Burns also quotes former Bush administration official Pete Wehner, who “described Bin Laden’s death as a political ‘circuit breaker,’ writing in Commentary magazine: ‘The specter of Jimmy Carter was beginning to haunt the Obama administration. For now, at least, that narrative is stopped in its tracks.”

Yet, it is far from clear that getting bin Laden proves Obama has shed his inner Jimmy Carter. The chief goal of the Obama doctrine is to do the minimum to get by in the world — not to do nothing. Each of his decisions to send troops into harm’s way, including the Seal Team Six strike on bin Laden, reflects the president’s minimalist approach to the exercise of American power. I outlined each of these in a post at Family Security Matters.
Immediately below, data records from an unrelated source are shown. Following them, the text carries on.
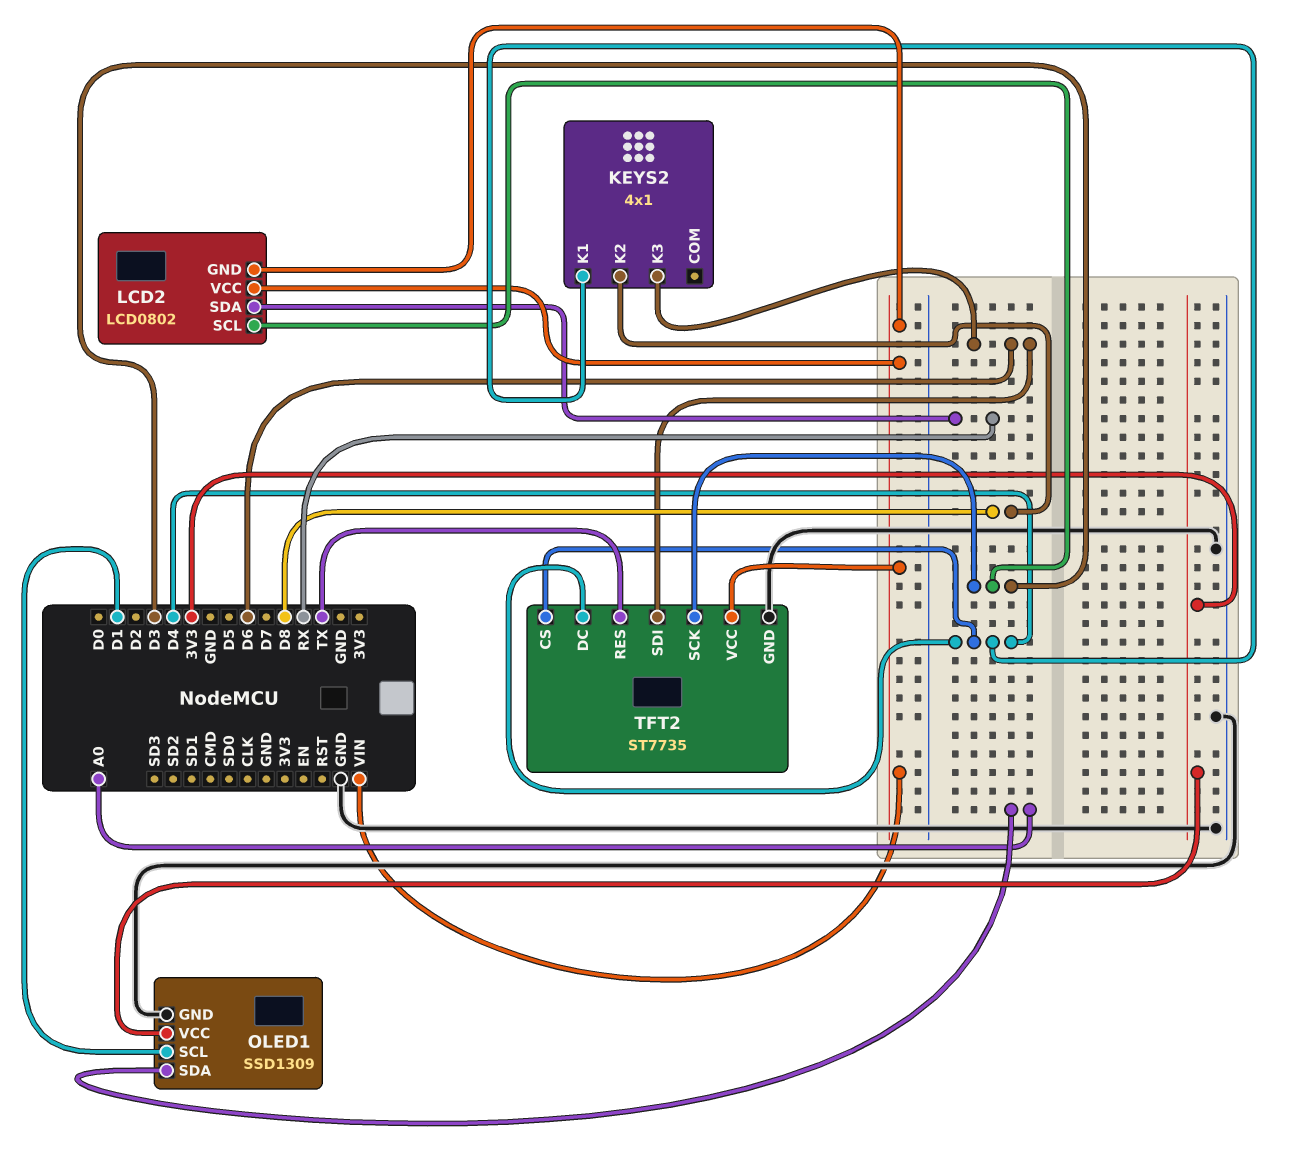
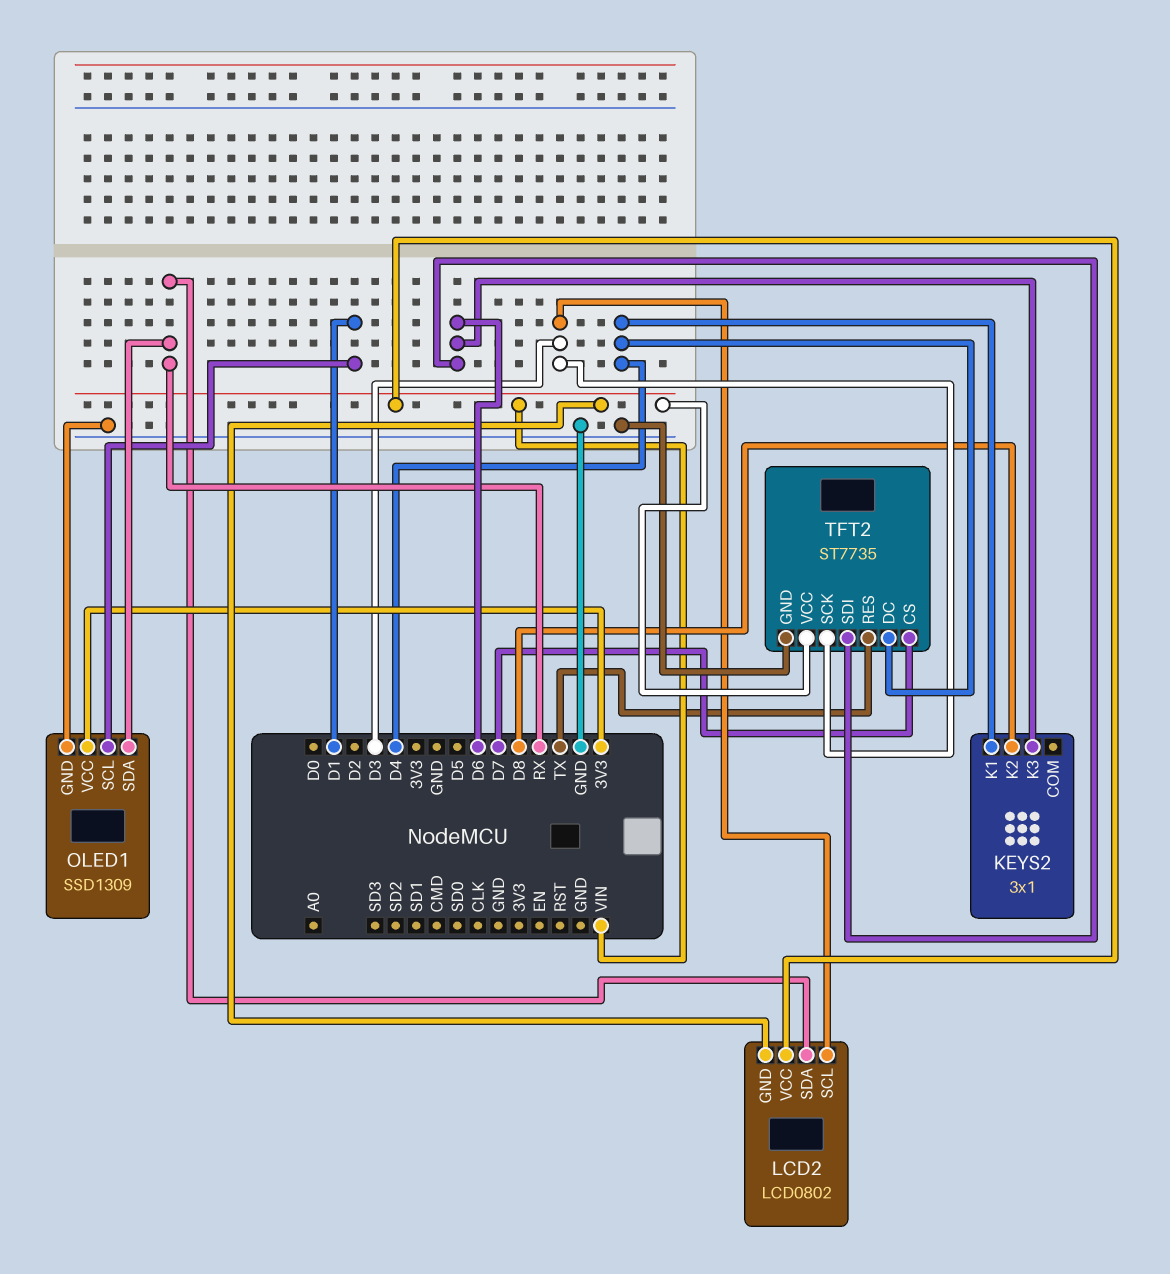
KEYS2: 4x1 -> 3x1
OLED1 pin SDA: A0 -> RX
TFT2 pin CS: D4 -> D7

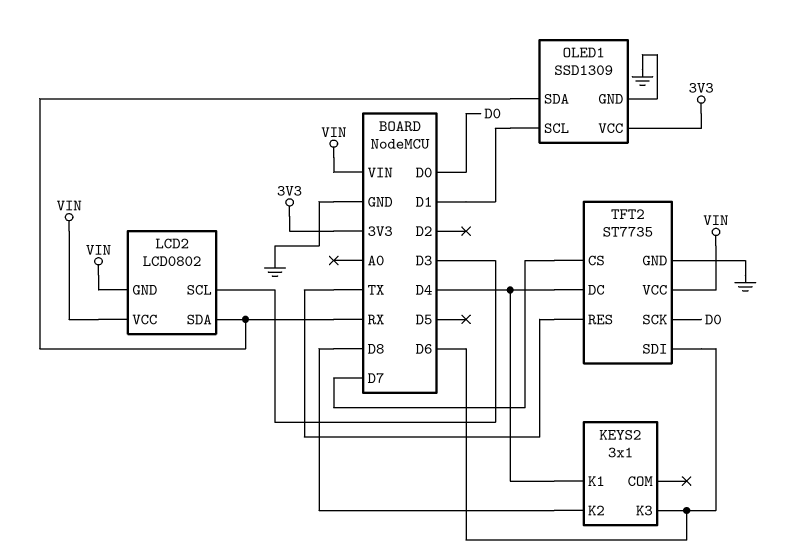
TFT2 pin SCK: D3 -> D0

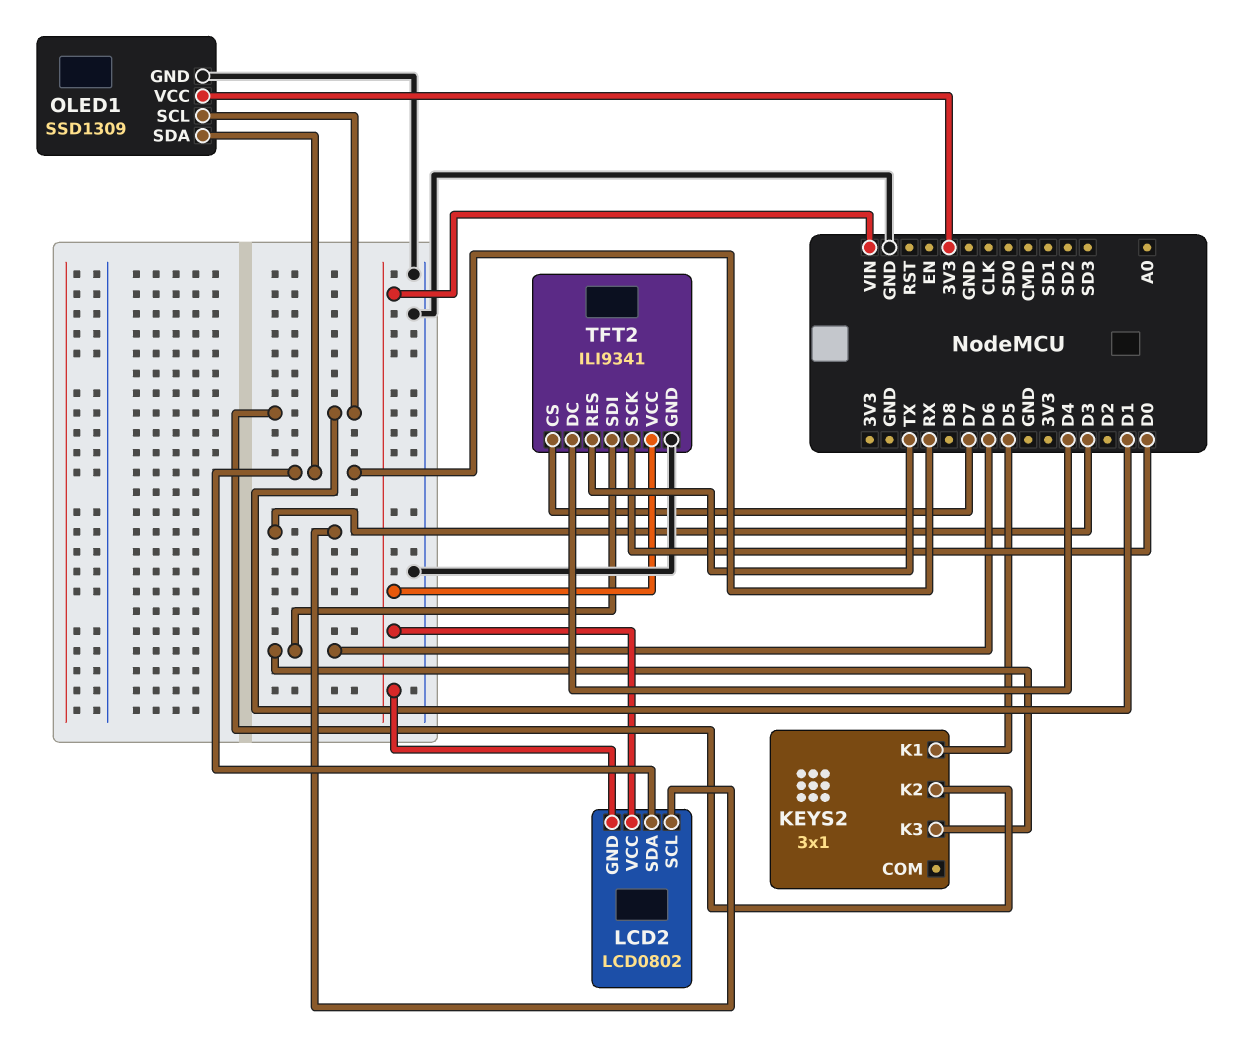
KEYS2 pin K1: D4 -> D5
KEYS2 pin K2: D8 -> D1
TFT2: ST7735 -> ILI9341

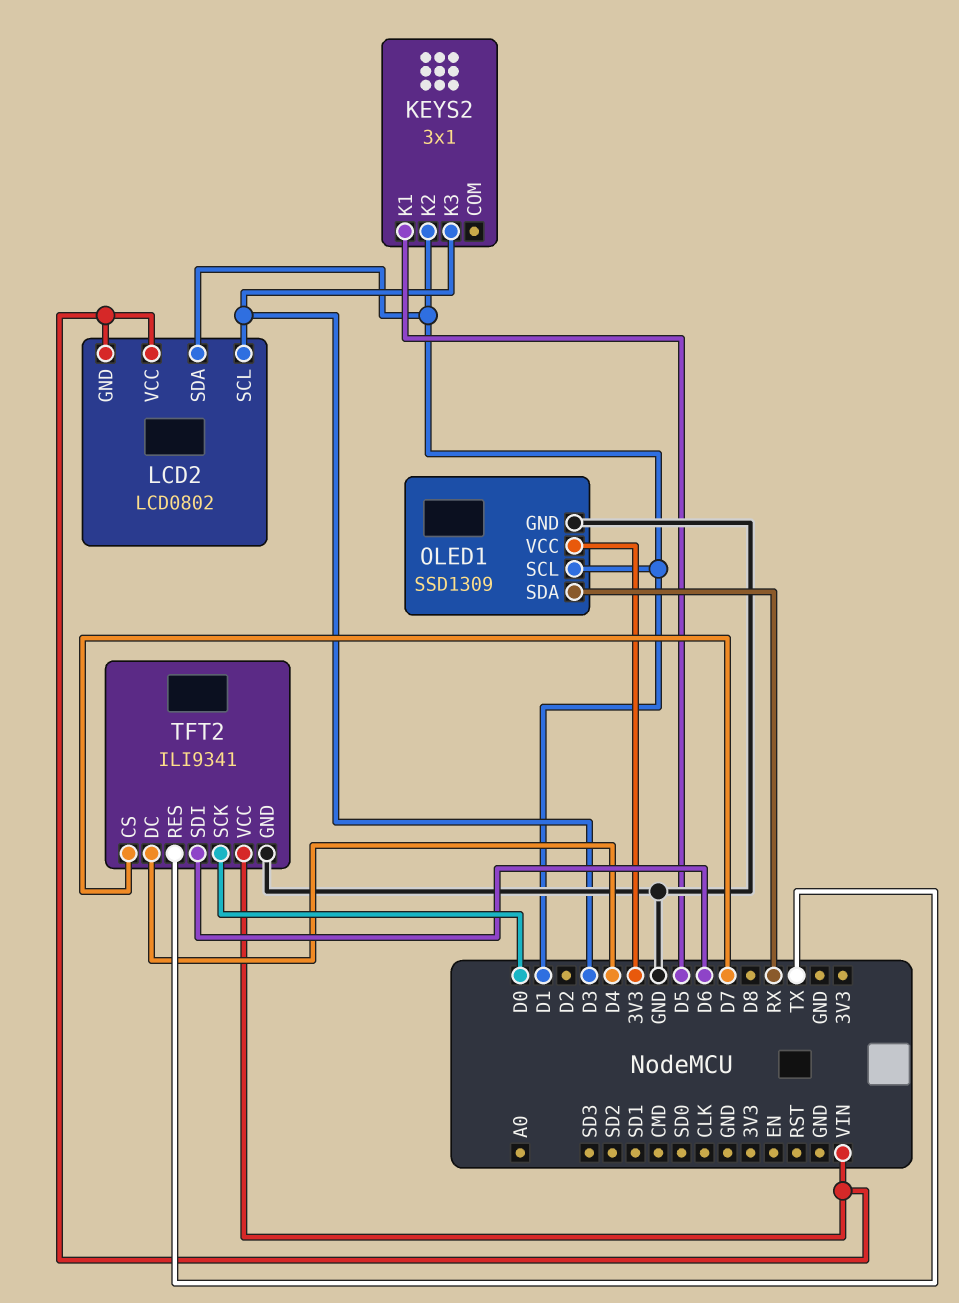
KEYS2 pin K3: D6 -> D3
LCD2 pin SDA: RX -> D1

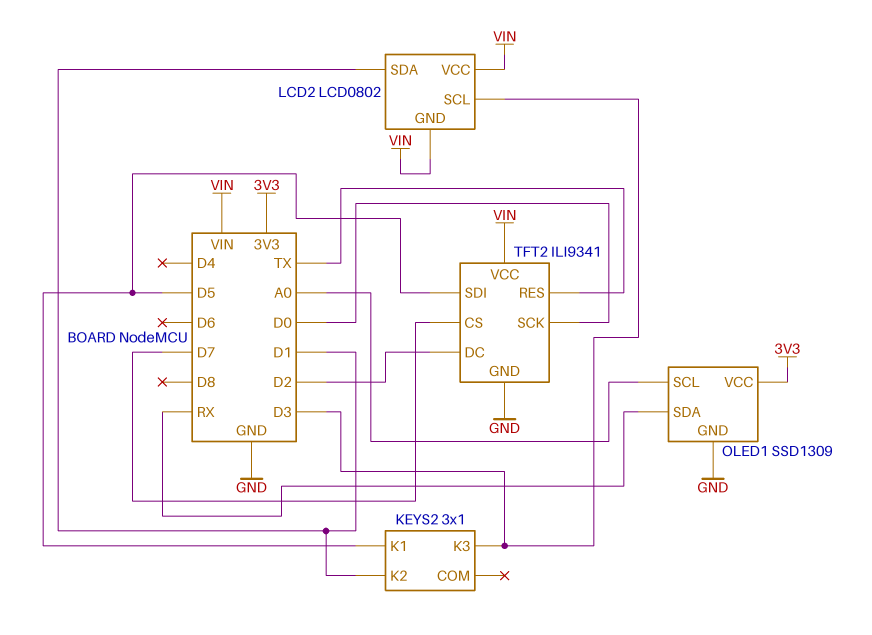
OLED1 pin SCL: D1 -> A0
TFT2 pin DC: D4 -> D2
TFT2 pin SDI: D6 -> D5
The bottom line is that when Obama’s foreign policy mirrors conservative foreign policy, his numbers go up. That should not come as much of a surprise. After all, most of the nation is center-right and, overwhelmingly, these Americans believe government should zealously uphold its constitutional responsibility to “provide for the common defense.”

The problem with Obama’s consistently minimalist approach to national security and the use of force is that it is consistently predictable. That makes it easy for a determined enemy to frustrate. Minimal force and incremental commitments offer the enemy time to adjust. Gaddafi, for one, has shown that. He is still hanging on. At the same time, the clear reluctance to assert U.S. interests have let leaders in places like Iran, Venezuela, Russia, and China run circles around the United States.

The president fails when he follows his foreign policy instincts. He succeeds when he ignores them. To keep his poll numbers up, he will have to adopt a more conservative foreign policy overall. For Barack Obama to avoid becoming the next Jimmy Carter, he will need to recognize that what has brought him “success” is bending — and at times abandoning — his own doctrine.

James Jay Carafano is director of the Allison Center for Foreign Policy Studies at The Heritage Foundation.